Snowden’s plan to disclose NSA documents would violate his oath to protect national secrets, yet that offense is analogous to the violations of company loyalty and (sometimes) confidentiality that all whistleblowers commit.  As many of us do[4], Snowden pointed to a higher obligation in justifying his action.

Epstein contends that Snowden moved outside the ranks of whistleblowers with his decision to quit Dell and work for Booz Allen Hamilton in order to get access to a more highly classified group of documents not available at Dell.  While his security access was limited during his probationary period at Booz Allen, he obtained entry into highly classified caches of documents through, Epstein speculates, the cooperation of unidentified others in the firm – not a traditional whistleblower procedure.  Then he copied onto thumb drives roughly a million secret documents from domestic and international sources – a mammoth undertaking, even with Snowden’s skills, that smells of something other than merely gathering evidence to support a theory of wrongdoing.

Rather than remain in the U.S. after his disclosure (understandably) or exit to a neutral country that lacked an extradition treaty with the U.S., such as Brazil, (not so understandably) he left for China on his way to Russia, both adversary countries to the U.S.  Epstein goes on to question Snowden’s unexplained first 10 days in Hong Kong, the ease with which he left for Russia without valid travel documents, and the cordial support he has received from Russian intelligence for the past three years.  He wonders too about the disposition of the 1.2 million classified documents that Snowden copied but did not provide to the journalists he met in Hong Kong.  All of that is far from typical whistleblower behavior and disturbingly close to the expected behavior of a traitor, Epstein concludes.

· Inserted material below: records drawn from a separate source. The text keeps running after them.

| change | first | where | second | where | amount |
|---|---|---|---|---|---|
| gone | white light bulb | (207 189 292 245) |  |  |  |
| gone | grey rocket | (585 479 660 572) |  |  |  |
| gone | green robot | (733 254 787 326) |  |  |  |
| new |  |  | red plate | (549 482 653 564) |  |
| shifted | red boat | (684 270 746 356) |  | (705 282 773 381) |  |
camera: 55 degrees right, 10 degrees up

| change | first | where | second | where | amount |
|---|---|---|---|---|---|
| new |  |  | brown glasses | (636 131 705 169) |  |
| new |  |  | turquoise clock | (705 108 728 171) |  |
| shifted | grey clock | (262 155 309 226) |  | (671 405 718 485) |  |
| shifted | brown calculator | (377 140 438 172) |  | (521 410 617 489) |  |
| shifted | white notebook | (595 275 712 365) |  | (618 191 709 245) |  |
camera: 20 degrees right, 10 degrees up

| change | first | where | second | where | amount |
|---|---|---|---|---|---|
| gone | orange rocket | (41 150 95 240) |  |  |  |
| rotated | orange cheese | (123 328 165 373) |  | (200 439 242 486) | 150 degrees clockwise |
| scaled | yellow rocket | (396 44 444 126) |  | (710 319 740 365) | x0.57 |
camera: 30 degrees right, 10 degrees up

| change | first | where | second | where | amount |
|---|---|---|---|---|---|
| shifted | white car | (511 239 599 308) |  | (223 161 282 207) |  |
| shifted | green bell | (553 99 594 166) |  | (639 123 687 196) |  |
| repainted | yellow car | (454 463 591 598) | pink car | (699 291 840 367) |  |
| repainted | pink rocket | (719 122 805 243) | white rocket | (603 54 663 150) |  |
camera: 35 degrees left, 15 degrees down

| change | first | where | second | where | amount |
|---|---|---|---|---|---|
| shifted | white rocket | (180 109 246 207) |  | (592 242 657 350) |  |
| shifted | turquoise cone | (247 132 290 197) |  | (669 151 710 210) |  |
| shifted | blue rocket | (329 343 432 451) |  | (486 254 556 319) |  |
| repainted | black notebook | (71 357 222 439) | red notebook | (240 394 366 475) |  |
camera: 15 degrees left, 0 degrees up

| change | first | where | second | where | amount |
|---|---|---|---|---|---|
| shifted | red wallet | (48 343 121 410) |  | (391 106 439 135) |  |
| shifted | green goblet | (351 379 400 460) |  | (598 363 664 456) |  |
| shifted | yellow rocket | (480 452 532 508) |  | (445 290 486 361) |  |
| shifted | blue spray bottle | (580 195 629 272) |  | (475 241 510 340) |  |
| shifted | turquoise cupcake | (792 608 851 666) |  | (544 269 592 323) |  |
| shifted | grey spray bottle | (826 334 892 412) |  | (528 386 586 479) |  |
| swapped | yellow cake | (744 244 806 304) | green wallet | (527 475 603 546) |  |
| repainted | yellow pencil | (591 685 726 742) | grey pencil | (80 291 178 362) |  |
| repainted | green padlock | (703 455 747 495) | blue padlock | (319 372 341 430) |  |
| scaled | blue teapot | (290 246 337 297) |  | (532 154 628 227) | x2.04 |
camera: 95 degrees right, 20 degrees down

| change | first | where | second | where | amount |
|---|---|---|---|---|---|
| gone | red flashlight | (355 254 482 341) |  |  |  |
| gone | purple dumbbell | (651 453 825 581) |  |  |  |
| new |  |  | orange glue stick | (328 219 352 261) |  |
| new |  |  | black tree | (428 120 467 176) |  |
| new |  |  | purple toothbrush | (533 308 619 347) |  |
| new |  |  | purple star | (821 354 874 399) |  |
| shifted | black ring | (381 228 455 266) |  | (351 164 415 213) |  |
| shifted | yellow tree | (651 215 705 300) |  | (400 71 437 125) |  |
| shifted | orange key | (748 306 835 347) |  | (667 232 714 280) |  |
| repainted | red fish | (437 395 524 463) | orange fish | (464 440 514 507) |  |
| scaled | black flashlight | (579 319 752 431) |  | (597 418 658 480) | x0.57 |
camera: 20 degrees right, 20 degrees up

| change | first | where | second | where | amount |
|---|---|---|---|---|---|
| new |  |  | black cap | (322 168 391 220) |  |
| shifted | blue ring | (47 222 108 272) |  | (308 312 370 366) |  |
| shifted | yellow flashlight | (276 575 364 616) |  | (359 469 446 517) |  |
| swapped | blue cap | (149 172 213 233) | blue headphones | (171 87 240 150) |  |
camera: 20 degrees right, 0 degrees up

Epstein and others describe an arc to the Snowden story: from loyalist to disgruntled whistleblower to possible sympathizer with, or even supporter (intentionally or not) of, enemies of the U.S.  That path was traversed by American traitors in the past, Epstein writes: William Martin, Bernon Mitchell, and Victor Norris Hamilton were all former NSA employees who defected to communist Russia.  Critically, in Snowden’s case we are unlikely ever to know his motivations, and we cannot rely on his own explanations, which are as self-serving as those any of us give for our actions.

Each whistleblower gathers a personal momentum, becoming first disaffected, then bothered by misdeeds that may have been present all along, then angered enough by organizational responses to disclose confidential material.  Suspicion that a web of wrongdoing exists leads to more investigations and more whistleblowing.  The fatigue and costs of defeated revelations may discourage the whistleblower from continuing.  But success, such as Snowden achieved, or the luxury of forced retirement, such as mine, may inspire further action.

In its 2016 audit report, HomeFirst restated its 2015 presentation of administrative costs, which had significantly understated those costs and gave the impression of great efficiency.  My April 2016 complaint on the 2015 misstatement had gone unnoticed by the AICPA.  Now, though, with the new 2015 information, I may be able to find evidence that HomeFirst improperly billed government contracts again[5] in 2016.